With these parameters, we will create 20 neurons, and correlation levels will be generated via the mixture process of [Brette et al, 2009]. The function to generate a single recording is defined as follows. It assumes that you have, in your folder, a file named ../data/templates/templates_{probe}_100.h5 with all the pre-generated templates that will be used by MEArec

In [5]:
def generate_single_recording(params=generation_params):

    paths = {}
    paths['basedir'] = params['global_path']
    paths['data'] = None

    if paths['data'] == None:
        paths['data'] = os.path.join(paths['basedir'], 'data')

    paths['templates'] =  os.path.join(paths['data'], 'templates')
    paths['recordings'] = os.path.join(paths['data'], 'recordings') 

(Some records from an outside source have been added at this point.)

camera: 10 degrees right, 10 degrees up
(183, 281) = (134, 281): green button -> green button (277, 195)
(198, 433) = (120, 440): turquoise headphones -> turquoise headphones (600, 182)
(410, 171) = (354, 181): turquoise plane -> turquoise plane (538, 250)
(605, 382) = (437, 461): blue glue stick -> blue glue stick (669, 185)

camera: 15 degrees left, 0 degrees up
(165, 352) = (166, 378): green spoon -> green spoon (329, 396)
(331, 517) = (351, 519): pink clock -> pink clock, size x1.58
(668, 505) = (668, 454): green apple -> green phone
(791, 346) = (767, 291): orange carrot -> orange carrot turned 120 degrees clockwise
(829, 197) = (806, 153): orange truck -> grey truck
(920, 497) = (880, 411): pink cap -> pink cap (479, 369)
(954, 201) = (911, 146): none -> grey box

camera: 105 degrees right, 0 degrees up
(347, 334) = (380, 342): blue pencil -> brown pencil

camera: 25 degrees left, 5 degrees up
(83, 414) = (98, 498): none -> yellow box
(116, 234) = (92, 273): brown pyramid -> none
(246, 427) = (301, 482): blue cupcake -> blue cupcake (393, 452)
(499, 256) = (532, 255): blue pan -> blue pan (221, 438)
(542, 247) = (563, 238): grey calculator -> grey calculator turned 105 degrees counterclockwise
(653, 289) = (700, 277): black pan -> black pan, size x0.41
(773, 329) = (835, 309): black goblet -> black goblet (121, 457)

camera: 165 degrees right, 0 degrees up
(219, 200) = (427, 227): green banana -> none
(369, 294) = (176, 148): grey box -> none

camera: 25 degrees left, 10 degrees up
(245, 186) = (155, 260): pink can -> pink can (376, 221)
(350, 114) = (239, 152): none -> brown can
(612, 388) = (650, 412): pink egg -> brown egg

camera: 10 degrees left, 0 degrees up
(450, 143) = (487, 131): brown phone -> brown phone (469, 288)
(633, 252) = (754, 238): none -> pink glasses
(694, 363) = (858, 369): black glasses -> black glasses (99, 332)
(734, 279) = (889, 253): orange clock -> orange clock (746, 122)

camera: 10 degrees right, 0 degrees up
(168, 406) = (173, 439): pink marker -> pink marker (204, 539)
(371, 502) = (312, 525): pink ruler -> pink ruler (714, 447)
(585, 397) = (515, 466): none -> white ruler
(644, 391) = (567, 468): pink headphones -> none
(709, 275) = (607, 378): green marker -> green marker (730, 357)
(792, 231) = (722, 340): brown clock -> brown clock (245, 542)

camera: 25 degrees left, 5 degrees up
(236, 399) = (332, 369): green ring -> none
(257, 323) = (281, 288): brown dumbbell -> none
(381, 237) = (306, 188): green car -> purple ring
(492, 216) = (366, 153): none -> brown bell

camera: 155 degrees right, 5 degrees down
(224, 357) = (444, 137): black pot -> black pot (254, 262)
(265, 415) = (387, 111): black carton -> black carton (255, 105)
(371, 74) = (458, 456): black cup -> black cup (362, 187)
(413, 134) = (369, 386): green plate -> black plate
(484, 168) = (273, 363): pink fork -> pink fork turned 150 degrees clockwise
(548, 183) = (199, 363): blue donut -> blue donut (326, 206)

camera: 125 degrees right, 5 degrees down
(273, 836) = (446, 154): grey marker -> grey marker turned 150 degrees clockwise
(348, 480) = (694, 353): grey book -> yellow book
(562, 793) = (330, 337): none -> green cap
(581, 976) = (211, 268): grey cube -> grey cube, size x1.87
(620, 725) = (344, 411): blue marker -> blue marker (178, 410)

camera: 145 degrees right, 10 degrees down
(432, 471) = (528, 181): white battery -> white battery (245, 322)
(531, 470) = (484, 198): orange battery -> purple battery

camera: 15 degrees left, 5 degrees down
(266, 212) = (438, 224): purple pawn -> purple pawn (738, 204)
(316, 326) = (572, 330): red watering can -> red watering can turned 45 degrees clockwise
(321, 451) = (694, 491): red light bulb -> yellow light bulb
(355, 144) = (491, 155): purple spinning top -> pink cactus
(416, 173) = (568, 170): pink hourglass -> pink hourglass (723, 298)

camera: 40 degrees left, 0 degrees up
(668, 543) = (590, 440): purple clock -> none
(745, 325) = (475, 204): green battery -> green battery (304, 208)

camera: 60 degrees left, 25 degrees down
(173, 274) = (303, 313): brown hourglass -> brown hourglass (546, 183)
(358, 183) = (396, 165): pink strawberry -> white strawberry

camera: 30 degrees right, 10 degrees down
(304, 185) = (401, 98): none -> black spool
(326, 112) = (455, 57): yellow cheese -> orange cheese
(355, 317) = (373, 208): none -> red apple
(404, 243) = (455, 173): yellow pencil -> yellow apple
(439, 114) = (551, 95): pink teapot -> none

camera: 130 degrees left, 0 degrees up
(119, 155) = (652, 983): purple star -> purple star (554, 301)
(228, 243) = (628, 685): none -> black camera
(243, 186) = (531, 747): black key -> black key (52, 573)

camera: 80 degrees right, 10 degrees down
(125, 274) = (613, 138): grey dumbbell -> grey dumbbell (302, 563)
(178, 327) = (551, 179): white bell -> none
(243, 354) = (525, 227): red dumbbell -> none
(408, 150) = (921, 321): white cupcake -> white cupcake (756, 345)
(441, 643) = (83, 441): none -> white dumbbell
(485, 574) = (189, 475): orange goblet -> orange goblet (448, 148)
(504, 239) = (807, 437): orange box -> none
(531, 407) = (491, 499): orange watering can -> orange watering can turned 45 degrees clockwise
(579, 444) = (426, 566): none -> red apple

    for i in paths.values():
        if not os.path.exists(i):
            os.makedirs(i)

    probe = params['probe']
    n_cell = params['n_cell']
    noise_level = params['noise_level']
    study_number = params['study_number']
    corr_level = params['corr_level']
    rate_level = params['rate_level']

    template_filename = os.path.join(paths['templates'], f'templates_{probe}_100.h5')
    recording_filename = os.path.join(paths['recordings'], f'rec{study_number}_{n_cell}cells_{noise_level}noise_{corr_level}corr_{rate_level}rate_{probe}.h5')
    plot_filename = os.path.join(paths['recordings'], f'rec{study_number}_{n_cell}cells_{noise_level}noise_{corr_level}corr_{rate_level}rate_{probe}.pdf')

    spikerate = params['rate_level']
    n_spike_alone = int(spikerate * params['duration'])

    print('Total target rate:', params['rate_level'], "Hz")
    print('Basal rate:', spikerate, "Hz")


    # collision lag range
    lag_sample = int(params['lag_time'] * params['fs'])

    refactory_period = 2 * params['lag_time']

    spiketimes = []

    if params['method'] == 'poisson':
        print('Spike trains generated as independent poisson sources')
        
        for i in range(params['n_cell']):
            
            #~ n = n_spike_alone + n_collision_by_pair * (params['n_cell'] - i - 1)
            n = n_spike_alone
            #~ times = np.random.rand(n_spike_alone) * params['duration']
            times = np.random.rand(n) * params['duration']
            
            times = np.sort(times)
            spiketimes.append(times)

    elif params['method'] == 'brette':
        print('Spike trains generated as compound mixtures')
        C = np.ones((params['n_cell'], params['n_cell']))
        C = params['corr_level'] * np.maximum(C, C.T)
        #np.fill_diagonal(C, 0*np.ones(params['n_cell']))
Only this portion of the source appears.